Même si le chef démissionnaire de l'IRS a dédouané l'exécutif démocrate face au Congrès vendredi, évoquant des "erreurs idiotes" d'employés, ce scandale constitue, de l'avis de Kareem Crayton, professeur de sciences politiques à l'université de Caroline du Nord, l'affaire la plus lourde de conséquences pour le président.

Ce dernier, en affirmant jeudi avoir appris par la presse que des services du fisc avaient indûment ciblé des groupes liés à la mouvance d'ultra-droite "Tea Party", "renforce l'idée que le président et son gouvernement ne prêtaient pas attention" à ce qui se déroulait dans cette agence, remarque l'universitaire.

Quelles que soient les conséquences politiques ou pénales, "l'idée que le président gouverne au nom des gens et est à la hauteur de la tâche, souffrira à long terme" de cette affaire, assure-t-il.

"Comparaison incorrecte" avec le Watergate

Après avoir dû passer l'essentiel de la semaine à réagir aux controverses, M. Obama a repris vendredi son programme de politique intérieure en se déplaçant à Baltimore, dans le Maryland, pour appeler le Congrès à soutenir l'enseignement en maternelle et les investissements dans les infrastructures.

Au risque de voir ce message étouffé dans les médias par le passage sur le gril du chef démissionnaire de l'IRS au Capitole au même moment, alors que fleurissent, chez certains élus ou commentateurs conservateurs, les comparaisons avec le scandale du Watergate qui avait emporté le président Nixon en 1974.

"A l'heure actuelle, c'est une comparaison incorrecte", tempère Julian Zelizer, professeur d'histoire à l'université de Princeton. "Le Watergate, c'était un président directement impliqué dans une obstruction" à la justice, rappelle-t-il. "Si les républicains essaient d'emprunter cette voie, cela pourrait leur retomber dessus".

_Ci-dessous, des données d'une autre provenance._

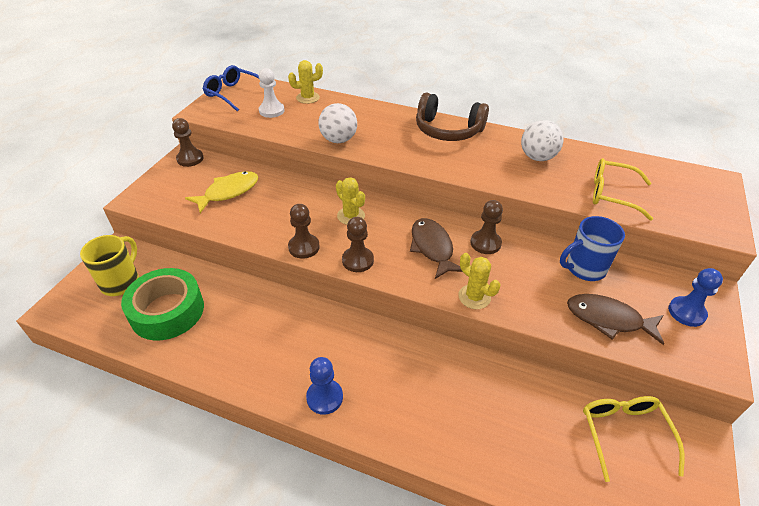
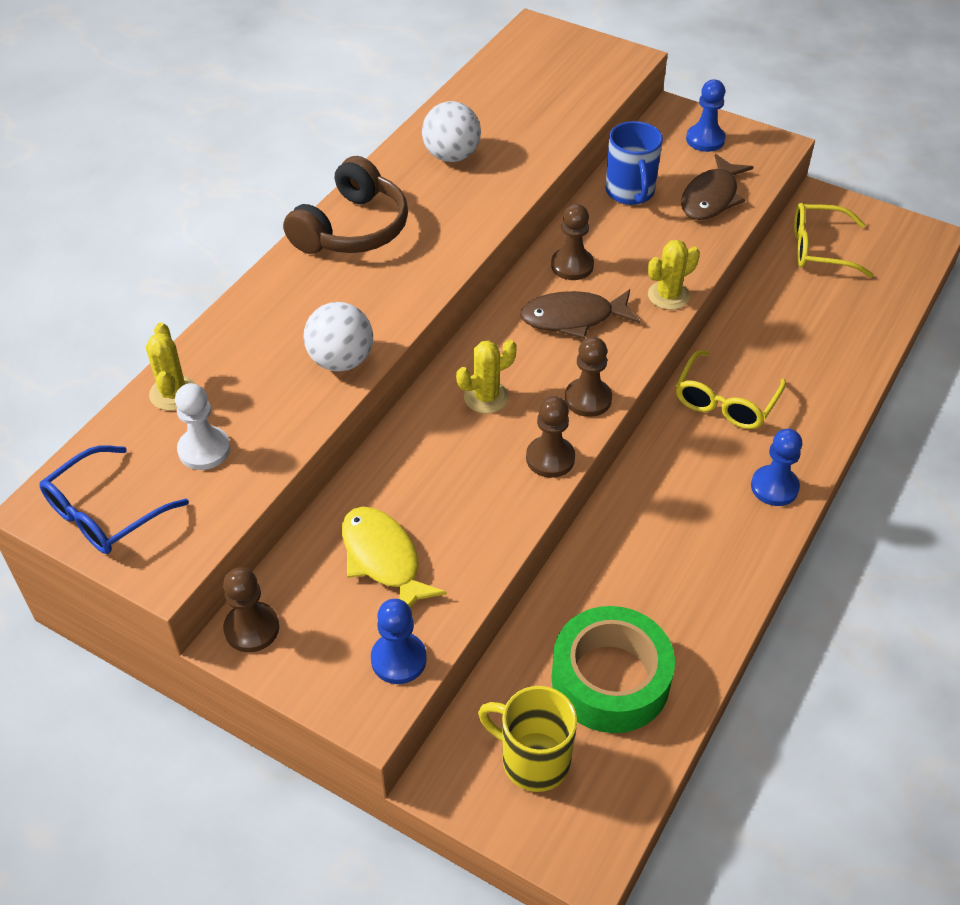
camera: 80 degrees left, 5 degrees up
(164, 205) = (398, 659): none -> blue pawn
(612, 194) = (548, 115): yellow glasses -> yellow glasses (725, 401)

Reste que ces controverses tombent à un moment délicat pour M. Obama, dont le bilan législatif du second mandat est maigre. L'approche de la campagne des législatives de la fin 2014 ne lui laisse plus que quelques mois avant d'essayer de faire progresser les sujets qui lui tiennent à coeur dans un Congrès partiellement aux mains de ses adversaires.

"Les trois ans et demi qui me restent, ce n'est pas beaucoup", a du reste reconnu lundi M. Obama lors d'une réunion de levée de fonds à New York. "Il faut que je mette à profit tout (le temps) que j'ai pour faire la différence".

La réforme de l'immigration et de la fiscalité, ainsi que la lutte contre le réchauffement climatique figurent parmi ces dossiers, de même que l'encadrement de la circulation des armes à feu, malgré un échec cinglant au Congrès en avril.

Mais dans l'immédiat, le gouvernement Obama "va passer son temps à aller témoigner au Congrès" sur les affaires en cours, et ces aller-retours vont étouffer "tous les dossiers de fond", prophétise M. Crayton.

L'histoire des présidences récentes montre qu'il est possible de rebondir après de tels revers, note toutefois M. Zelizer.

"Cela peut disparaître assez vite, nous l'avons vu plusieurs fois", affirme-t-il, en citant l'affaire Iran-contra sous Ronald Reagan, ou le scandale sexuel Lewinsky qui avait valu une procédure de destitution à Bill Clinton.